▸ **What is needed**
Please reproduce all of the data exactly as it appears, but skip the pictures.

########

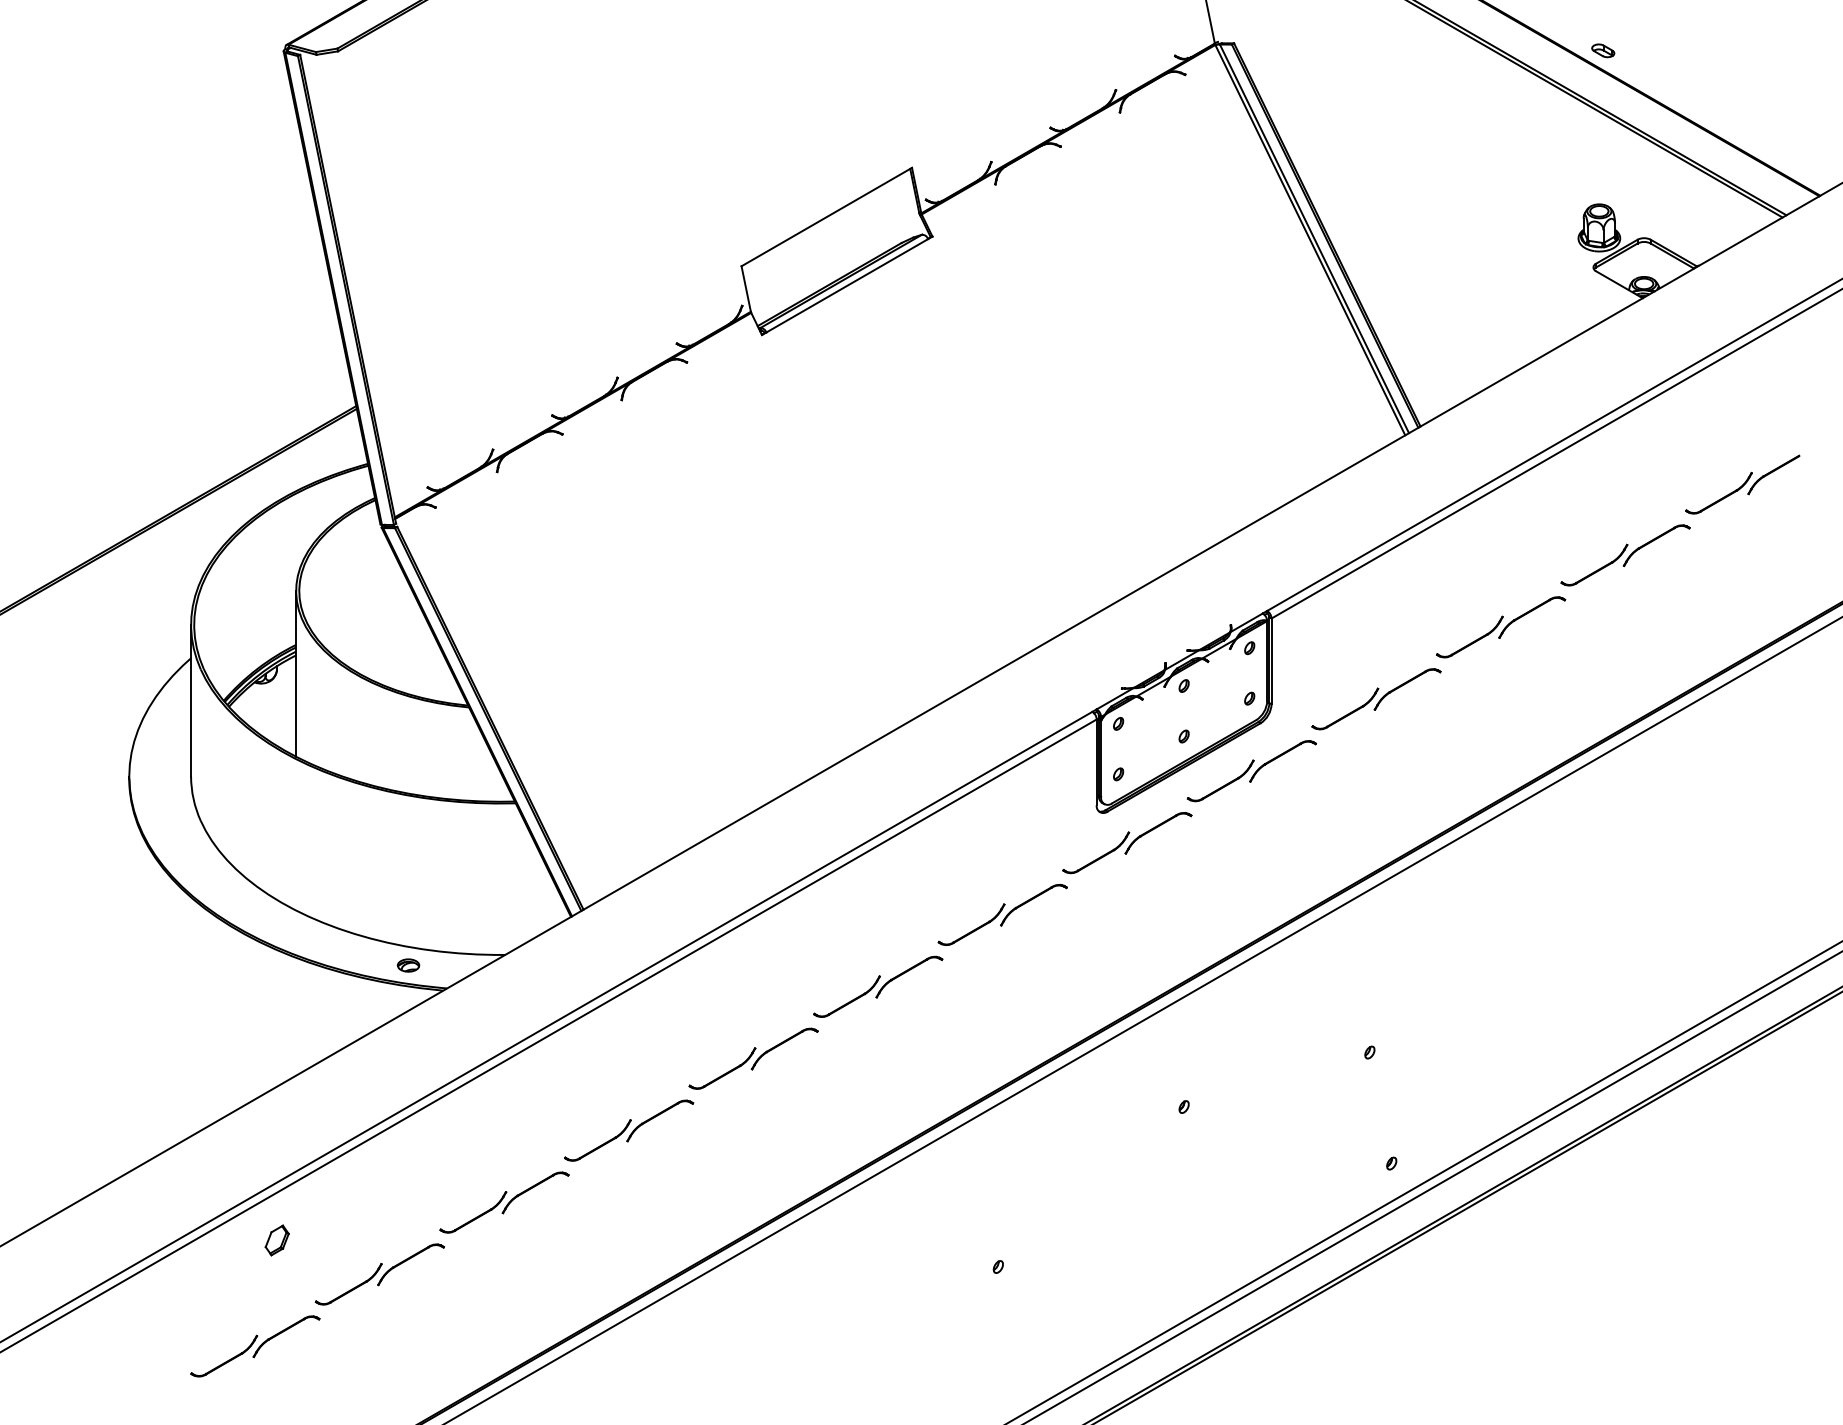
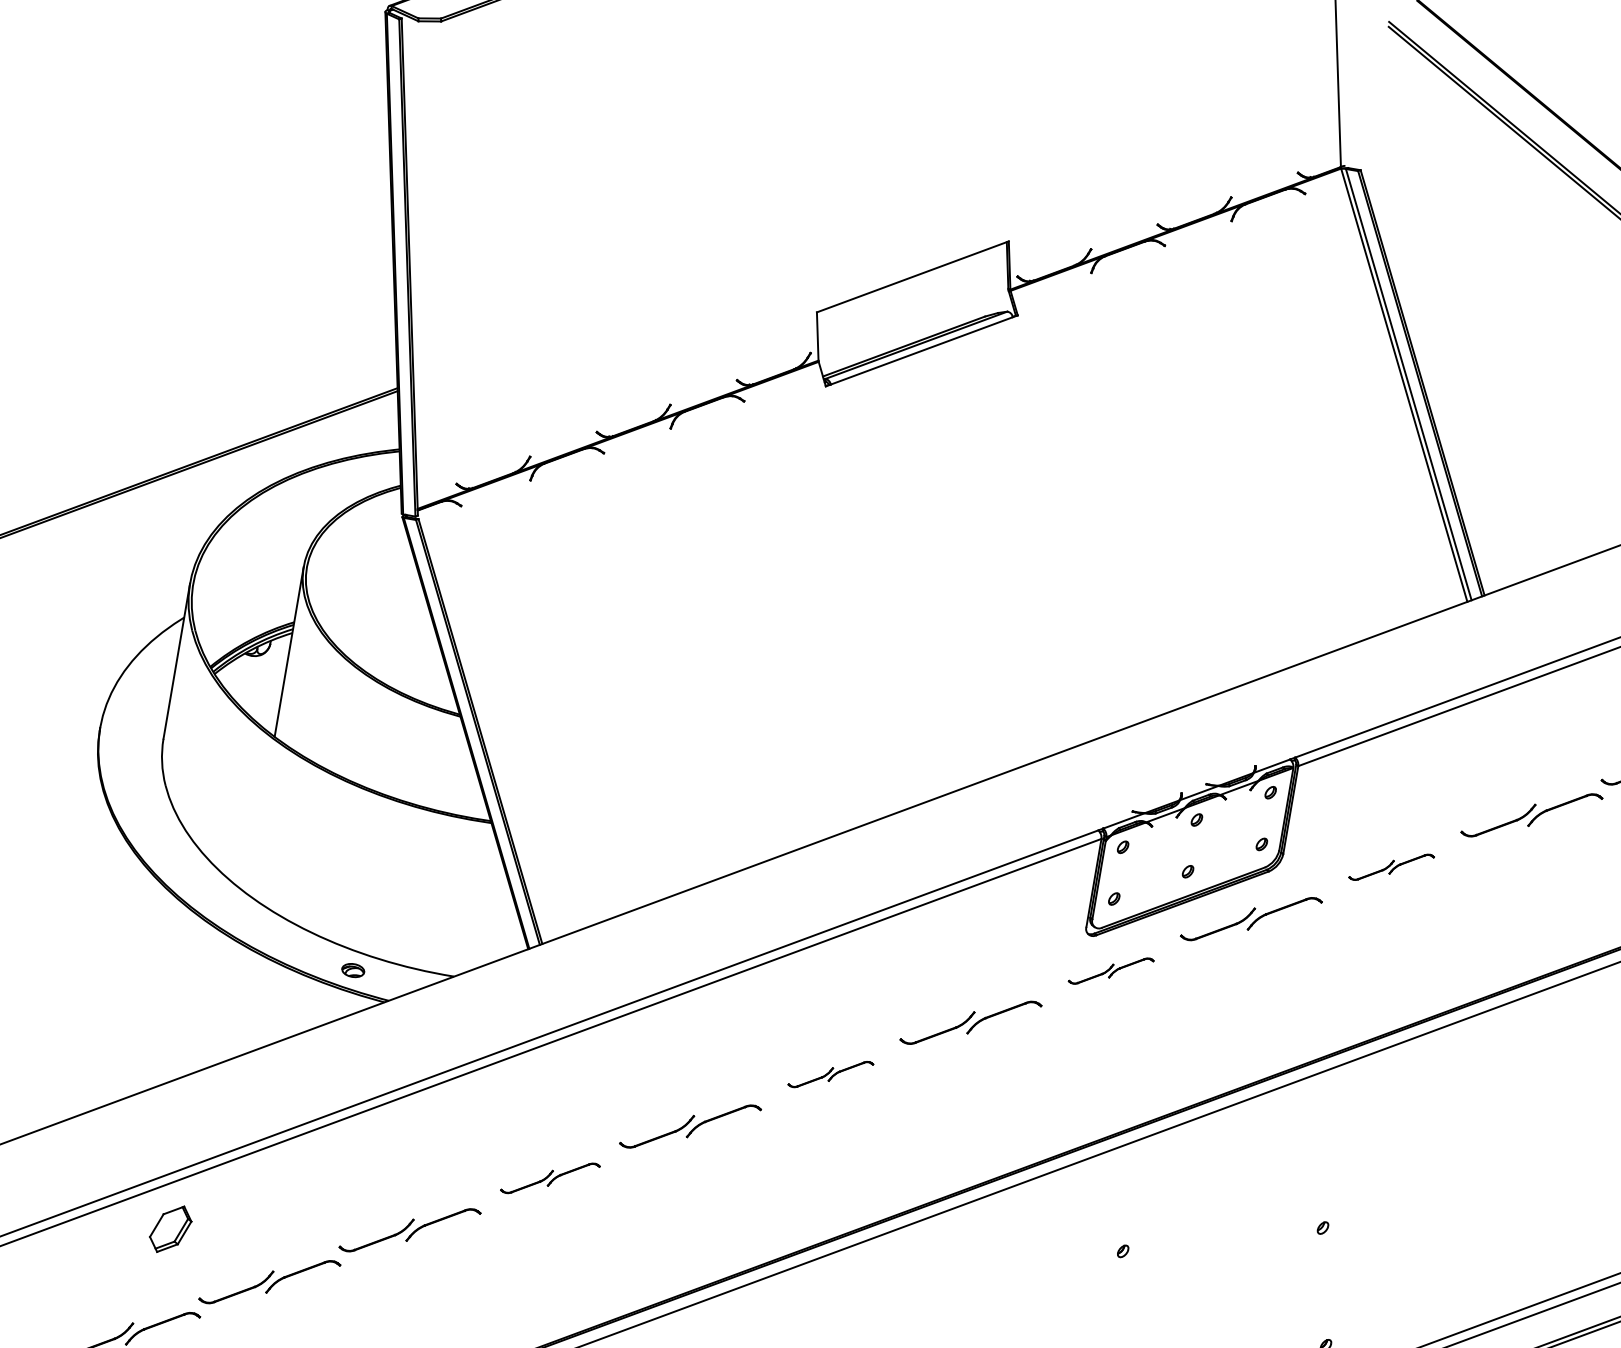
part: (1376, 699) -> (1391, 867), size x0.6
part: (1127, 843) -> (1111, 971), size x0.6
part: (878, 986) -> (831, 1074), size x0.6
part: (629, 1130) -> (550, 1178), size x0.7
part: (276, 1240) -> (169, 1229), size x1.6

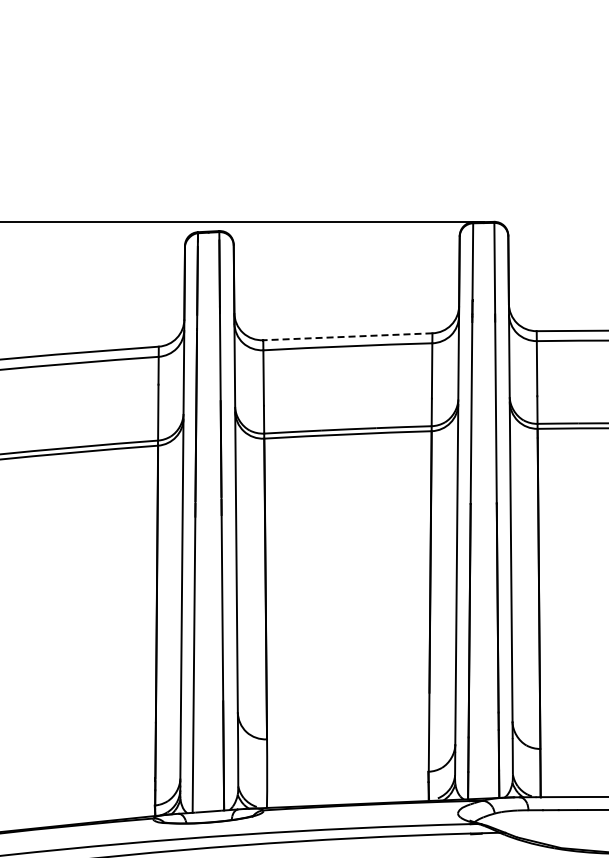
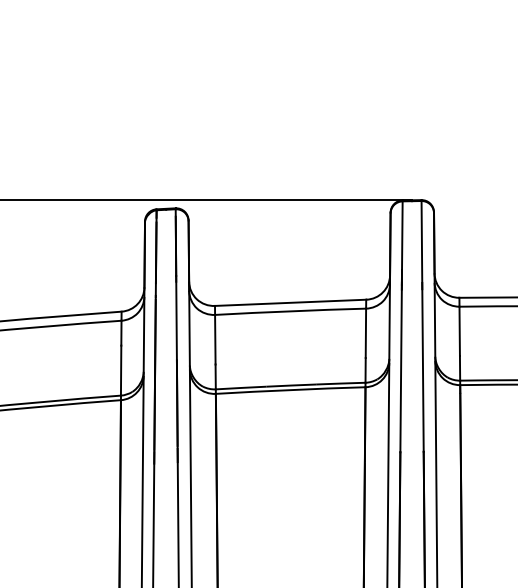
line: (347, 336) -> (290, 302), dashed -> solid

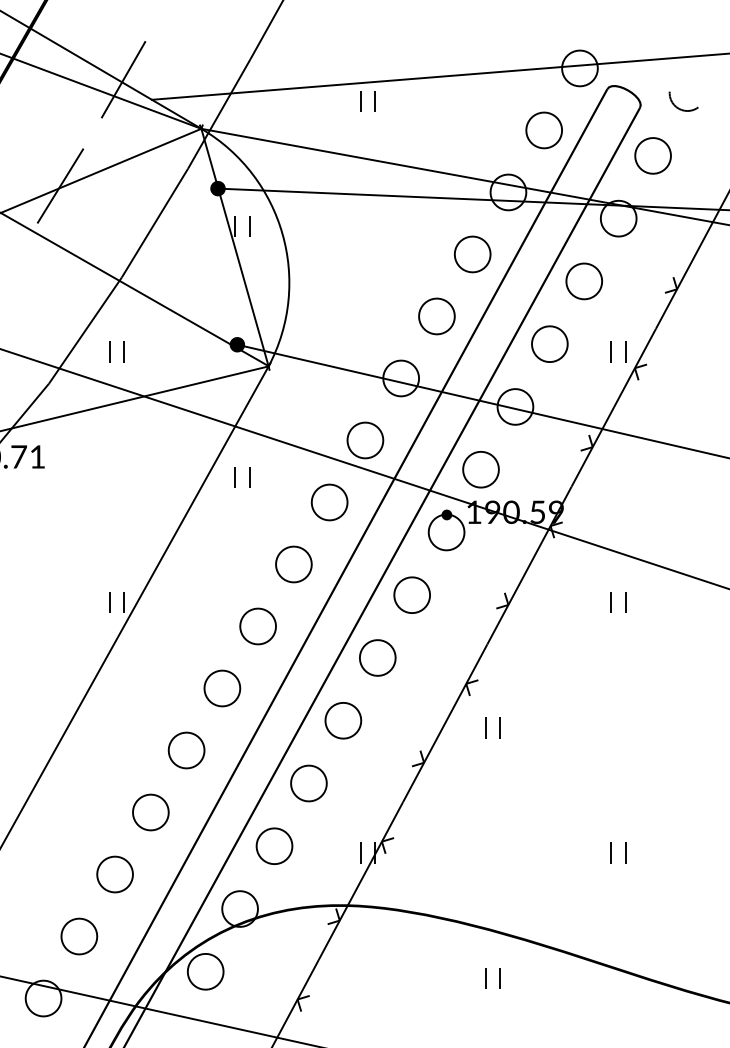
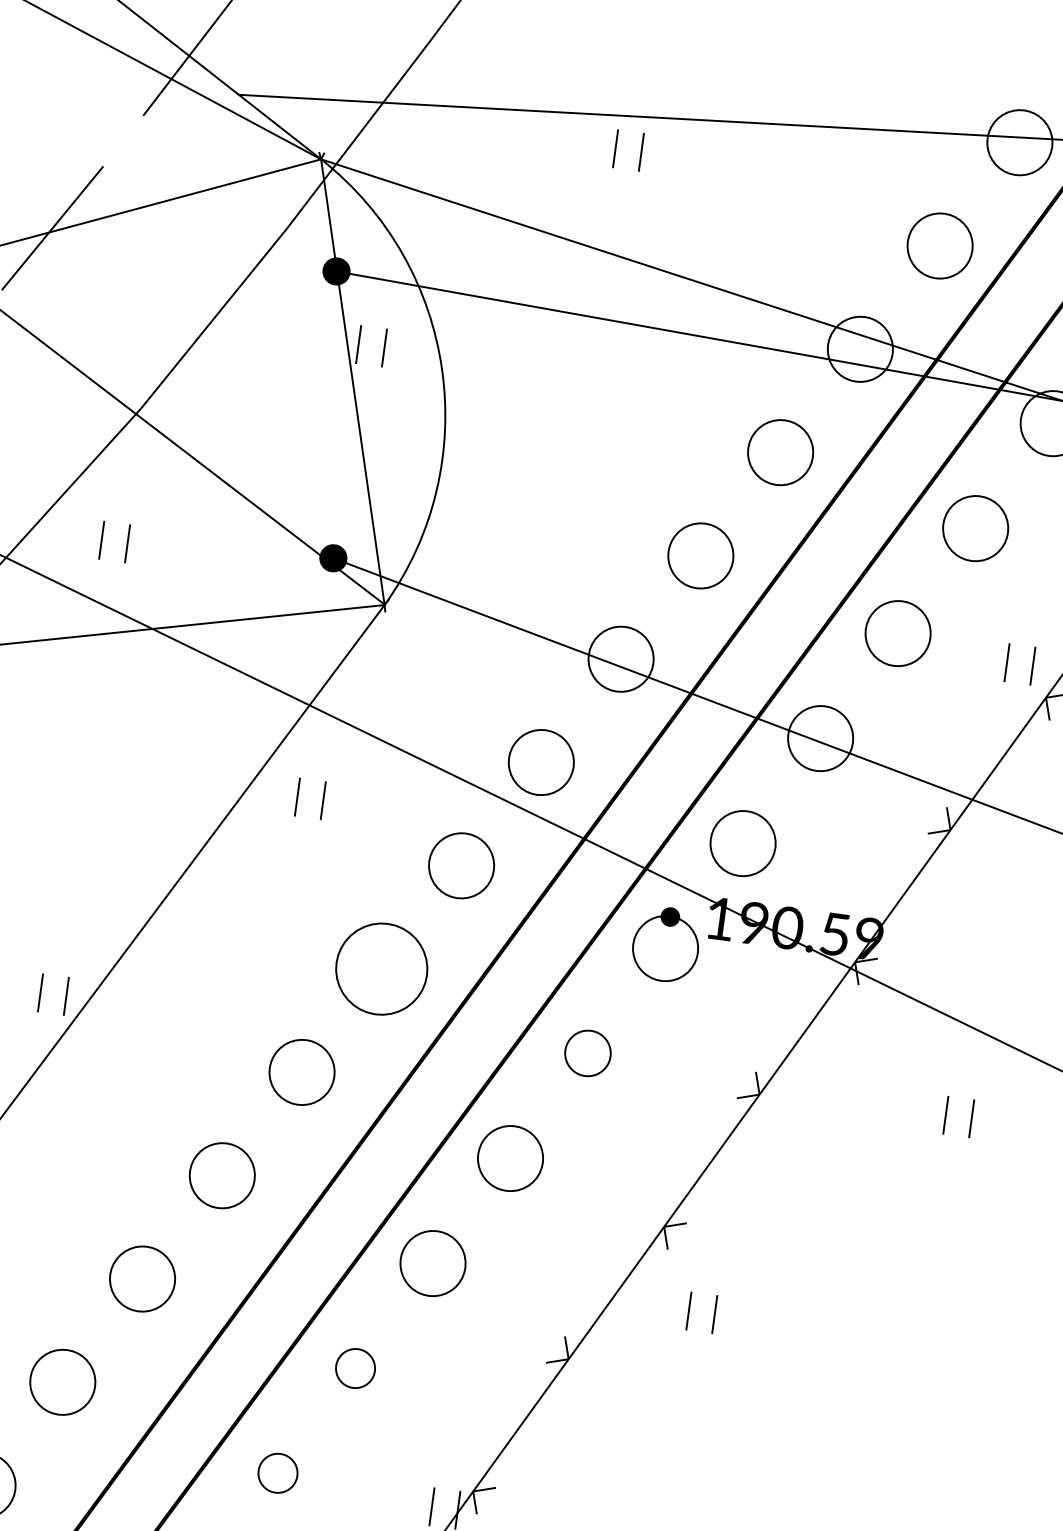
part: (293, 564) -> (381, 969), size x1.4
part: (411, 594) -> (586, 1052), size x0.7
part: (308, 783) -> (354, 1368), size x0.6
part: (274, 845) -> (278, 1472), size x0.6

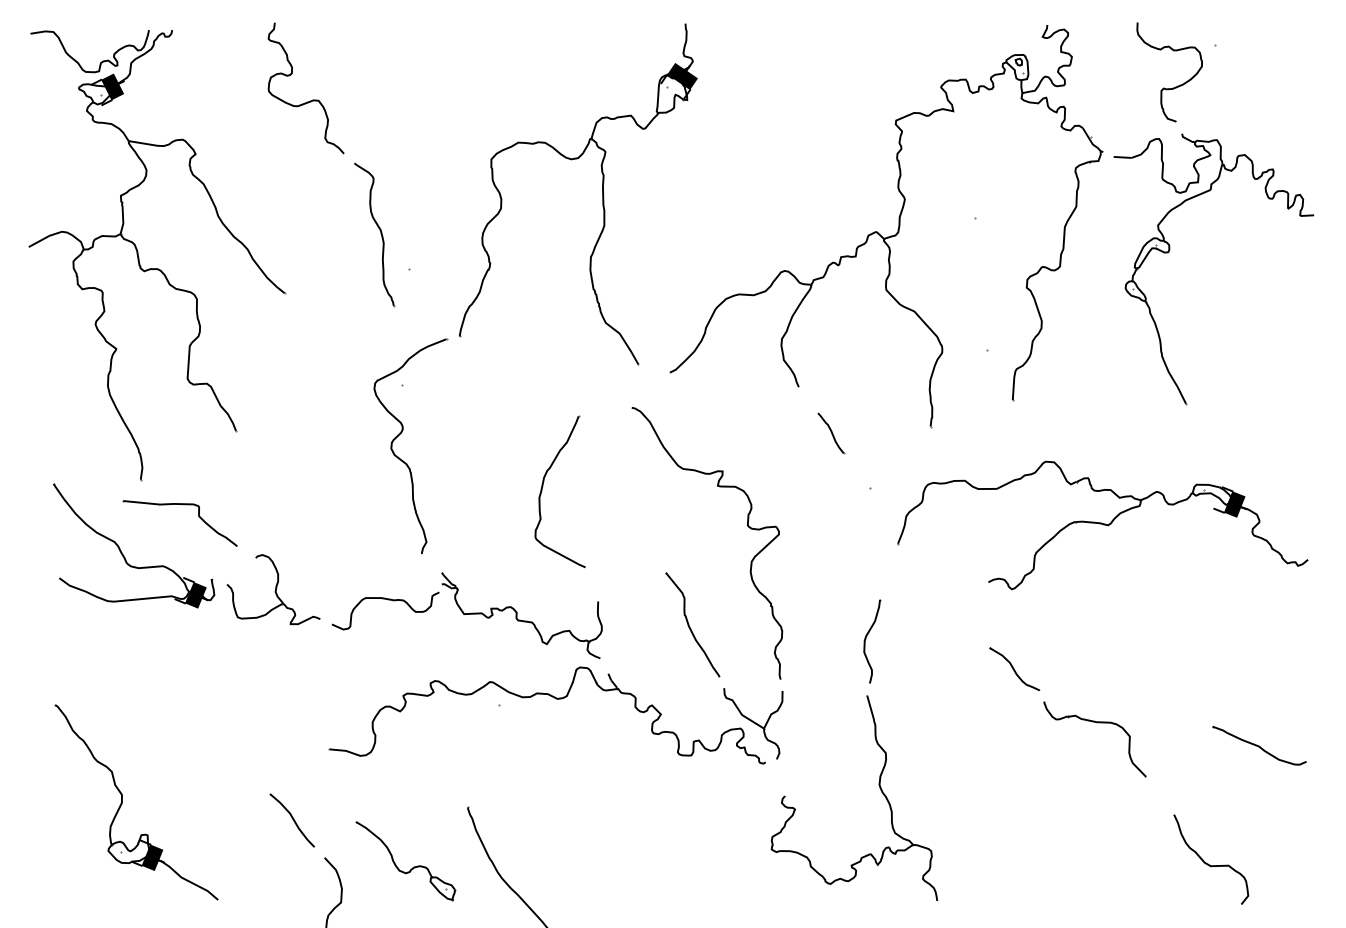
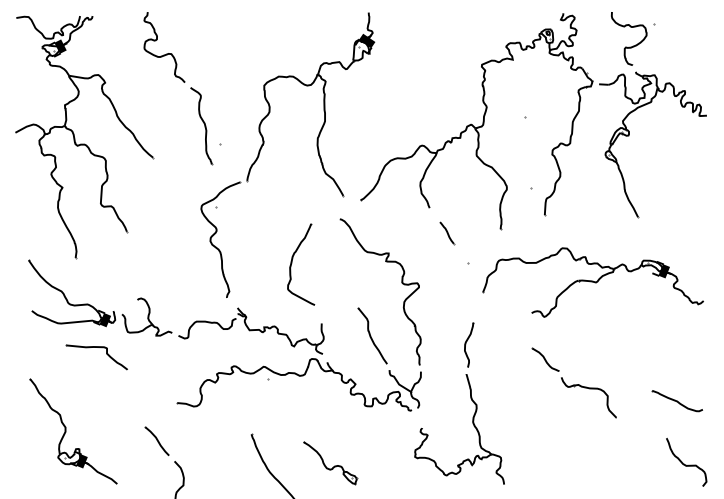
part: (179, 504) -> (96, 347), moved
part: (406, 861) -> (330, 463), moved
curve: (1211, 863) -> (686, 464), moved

########

▸ **Problem solution**
part: (1376, 699) -> (1391, 867), size x0.6
part: (1127, 843) -> (1111, 971), size x0.6
part: (878, 986) -> (831, 1074), size x0.6
part: (629, 1130) -> (550, 1178), size x0.7
part: (276, 1240) -> (169, 1229), size x1.6

line: (347, 336) -> (290, 302), dashed -> solid

part: (293, 564) -> (381, 969), size x1.4
part: (411, 594) -> (586, 1052), size x0.7
part: (308, 783) -> (354, 1368), size x0.6
part: (274, 845) -> (278, 1472), size x0.6

part: (179, 504) -> (96, 347), moved
part: (406, 861) -> (330, 463), moved
curve: (1211, 863) -> (686, 464), moved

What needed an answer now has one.